As portas de entrada na cidade do Porto, com as suas imagens de decrepitude da escarpa dos Guindais, Fontainhas ou Freixo, recomendam tudo menos um safari fotográfico. Passeia-se pelo Douro e é impossível ficar indiferente à ruína e à decadência encavalitada naquelas escarpas. Razões que deveriam merecer uma atenção municipal idêntica àquela que, neste momento, é dispensada ao acampamento cigano de Bacelo, na zona oriental da cidade, no Freixo.

A justificação municipal para levar a cabo o despejo de 16 famílias de etnia cigana daquele local é tão aceitável para este caso como para qualquer outro que diga respeito a pessoas que vivem com "condições mínimas de habitabilidade", com "graves perigos para a integridade física dos ocupantes" e "focos graves de insalubridade, originados pelo amontoar de lixos, entulhos, escombros e objectos domésticos fora de uso". O que é válido para este acampamento do Freixo é igualmente justo para aglomerados com problemas semelhantes em outros pontos da cidade. Mas, mais uma vez, a forma como a câmara municipal lida com este caso e a pressa com que o quer resolver não são propriamente as mais eficazes e as mais respeitosas.

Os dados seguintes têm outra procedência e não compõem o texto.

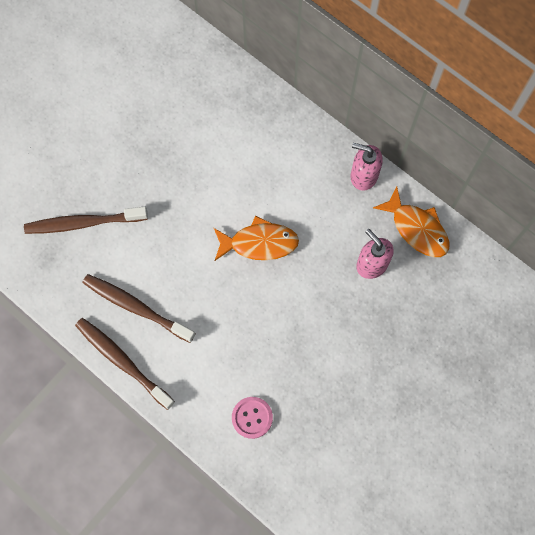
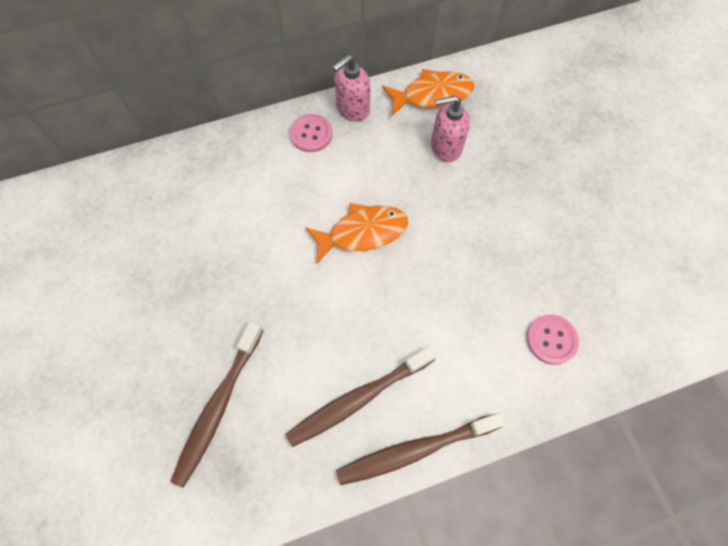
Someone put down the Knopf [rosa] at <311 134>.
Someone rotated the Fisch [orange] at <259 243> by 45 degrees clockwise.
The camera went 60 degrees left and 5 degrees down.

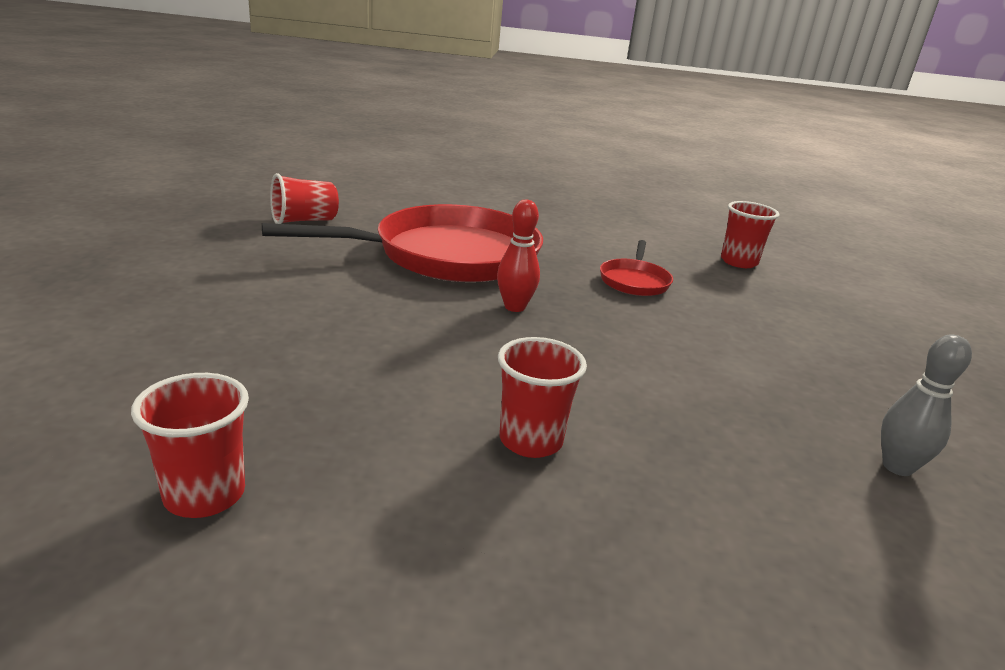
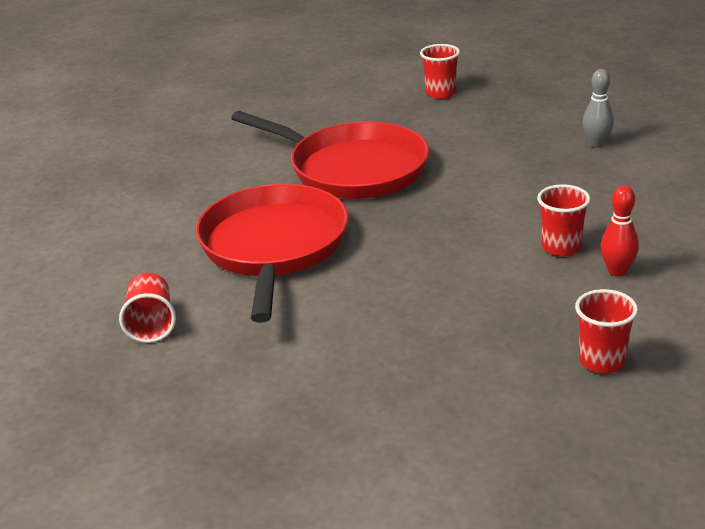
Someone scaled the Pfanne [rot] at <634 281> by 2.30.
Someone carried the Becher [rot] from <738 262> to <440 93>.
Someone carried the Bowlingkegel [rot] from <514 307> to <617 271>.
The camera went 65 degrees left and 5 degrees up.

As 16 famílias ciganas de Bacelo habitam aquele local há 20 anos, os seus filhos frequentam os estabelecimentos de ensino da zona, pertencem maioritariamente à mesma família, pelo que constituem uma comunidade coesa e de algum modo integrada na freguesia que habita. O método arrogante e inflexível que a autarquia escolheu para tratar estes munícipes, a política do derrube custe o que custar, ignora que os mesmos têm, à semelhança de todos os outros concidadãos, o direito a serem tratados com dignidade e despreza todo o trabalho social até aqui realizado com aquela comunidade. E a pressão que foi exercida para que deixem o terreno permite duvidar das verdadeiras razões deste despejo: o Palácio do Freixo, que se transmutará numa Pousada de Portugal, não poderá conviver, por razões de elementar higiene pública, com a anarquia, embora sedentária, de um acampamento cigano. É daqueles casos em que as segundas intenções acabam por ser sempre as primeiras.

Quanto ao resto, já sabemos a história. A câmara tem procedido a realojamentos em pensões, transferindo o problema para a Segurança Social, e a permanência nestas acaba por se eternizar sem fim à vista. São muitos os casos de desalojados em pensões há vários anos sem que se vislumbre qualquer desfecho. É só uma outra forma de acampar. No caso em apreço, a transferência desta população para uma pensão da cidade, por especificidades sobejamente conhecidas, nem sequer é a melhor opção, pelo que uma eventual transferência para um segundo terreno, hipótese que a Junta de Freguesia de Campanhã e a Segurança Social estão agora a gizar, poderá ser a saída mais apropriada para o imbróglio.

Para tal, basta que a câmara municipal se comprometa a realojar esta comunidade ao fim de 60 dias, o mesmo prazo de tempo que a autarquia estipulava para apurar quais dos agregados preencheriam os requisitos exigidos para serem alojados em habitações sociais. Ao longo de cinco séculos, este país não foi capaz de integrar a comunidade cigana que o habita, seja porque esta não se quer integrar, seja porque ela é eternamente discriminada. Na verdade, a multiculturalidade não passa de um jargão sem sentido e a população cigana continua a ser encarada com o mesmo olhar de sempre: desconfiado e estigmatizante. Sobretudo quando os terrenos que ocupam se tornam tão apetecíveis.